This notebook is meant to be a fun and simple illustration of the Singular Value Decomposition, a tool that is incredibly useful for a lot of data applications. The use cases include dimensionality reduction, recommender systems and data compression. This notebook is an illustration of SVD for data compression, where we examine low-rank approximations of a photograph.
'''
Much thanks to this person for the tutorial on image processing
http://nbviewer.ipython.org/gist/frankcleary/4d2bd178708503b556b0
'''
import matplotlib.pyplot as plt
import numpy as np
import time
from PIL import Image
#
img = Image.open('C:/Users/kevin/Documents/GitHub/DS_course/datasets/panda.jpg').convert('LA')
imgmat = np.array(list(img.getdata(band=0)), float)
imgmat.shape = (img.size[1], img.size[0])

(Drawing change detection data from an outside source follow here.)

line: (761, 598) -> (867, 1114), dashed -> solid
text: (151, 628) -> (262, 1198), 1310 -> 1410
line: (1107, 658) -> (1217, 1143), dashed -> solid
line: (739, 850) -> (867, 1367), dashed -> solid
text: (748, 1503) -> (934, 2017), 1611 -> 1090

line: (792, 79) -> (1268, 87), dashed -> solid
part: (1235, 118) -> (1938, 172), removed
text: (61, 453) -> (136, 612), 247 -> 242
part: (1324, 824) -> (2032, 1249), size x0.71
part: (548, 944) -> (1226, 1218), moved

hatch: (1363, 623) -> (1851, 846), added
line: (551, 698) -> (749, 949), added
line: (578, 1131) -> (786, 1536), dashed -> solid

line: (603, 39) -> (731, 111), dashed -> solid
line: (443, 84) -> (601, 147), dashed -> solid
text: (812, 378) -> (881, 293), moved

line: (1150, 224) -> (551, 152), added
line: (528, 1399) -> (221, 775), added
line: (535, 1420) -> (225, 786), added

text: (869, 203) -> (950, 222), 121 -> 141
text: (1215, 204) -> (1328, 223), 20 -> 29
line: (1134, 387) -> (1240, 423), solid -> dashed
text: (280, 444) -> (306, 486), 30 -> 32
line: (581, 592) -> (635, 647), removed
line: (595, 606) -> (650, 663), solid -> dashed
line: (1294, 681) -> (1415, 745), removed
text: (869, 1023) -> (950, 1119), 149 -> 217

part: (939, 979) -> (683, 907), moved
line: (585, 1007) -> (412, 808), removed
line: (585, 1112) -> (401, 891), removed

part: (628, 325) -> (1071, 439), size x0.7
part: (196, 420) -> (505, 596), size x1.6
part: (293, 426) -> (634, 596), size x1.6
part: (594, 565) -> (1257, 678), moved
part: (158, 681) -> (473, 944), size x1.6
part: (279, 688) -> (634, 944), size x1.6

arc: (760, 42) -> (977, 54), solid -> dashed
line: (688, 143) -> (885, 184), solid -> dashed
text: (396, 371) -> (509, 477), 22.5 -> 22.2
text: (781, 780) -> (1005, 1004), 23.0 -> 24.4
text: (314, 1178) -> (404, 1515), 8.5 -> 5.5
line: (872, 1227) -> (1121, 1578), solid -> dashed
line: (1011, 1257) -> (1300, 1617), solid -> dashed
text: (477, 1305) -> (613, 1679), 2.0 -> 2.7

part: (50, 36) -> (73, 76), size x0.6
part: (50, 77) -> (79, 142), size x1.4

imgmat = np.matrix(imgmat)
We've converted the image to black and white and then represented the image as a matrix whose values indicate numeric pixel intensities. Let's plot it just to show that it works.
plt.imshow(imgmat, cmap='gray')
plt.show()
The SVD decomposition is easy with one line of python code. Remember, with a an $NxM$ matrix $X$, we want to decompose it to: $X=U \Sigma V^T$
where,
(Tip: The following function returns $V^T$ and not $V$)
U, sig, Vt = np.linalg.svd(imgmat)
Sometimes it is useful to look at the relative magnitude of the singular values to see how much redundency there is in the data. Recall that square root of the total sum-of-squares of the matrix entries (also known as the Frobenius norm
$\|X\|_F=\sqrt{\sum\limits_{i=1}^N \sum\limits_{j=1}^M x_{ij}^2}$) is equal to the same of the singular values.
I.e., $\|X\|_F=\sqrt{\sum\limits_{i=1}^M \sigma_i^2}$.
In the section below, we plot the square root of the total sum-of-squares of the singular values up to the value $k$, normalized by $\|X\|_F$ . I.e., $\frac{\sqrt{\sum\limits_{i=1}^k \sigma_i^2}}{\|X\|_F}$
#Plot the spectrum of the image and the total sum-squares captured by the k-th value
norm = np.sqrt(sum(sig*sig))
energy_k = [np.sqrt(k)/norm for k in np.cumsum(sig*sig)]
plt.figure()
ax1 = plt.subplot(211)
plt.plot(sig)
plt.title('Kth Singular Value')
plt.tick_params(axis='x',which='both',bottom='off',top='off',labelbottom='off')
ax2 = plt.subplot(212)
plt.plot(energy_k)
plt.title('Normalized Cumulative Energy of Kth Singular Value')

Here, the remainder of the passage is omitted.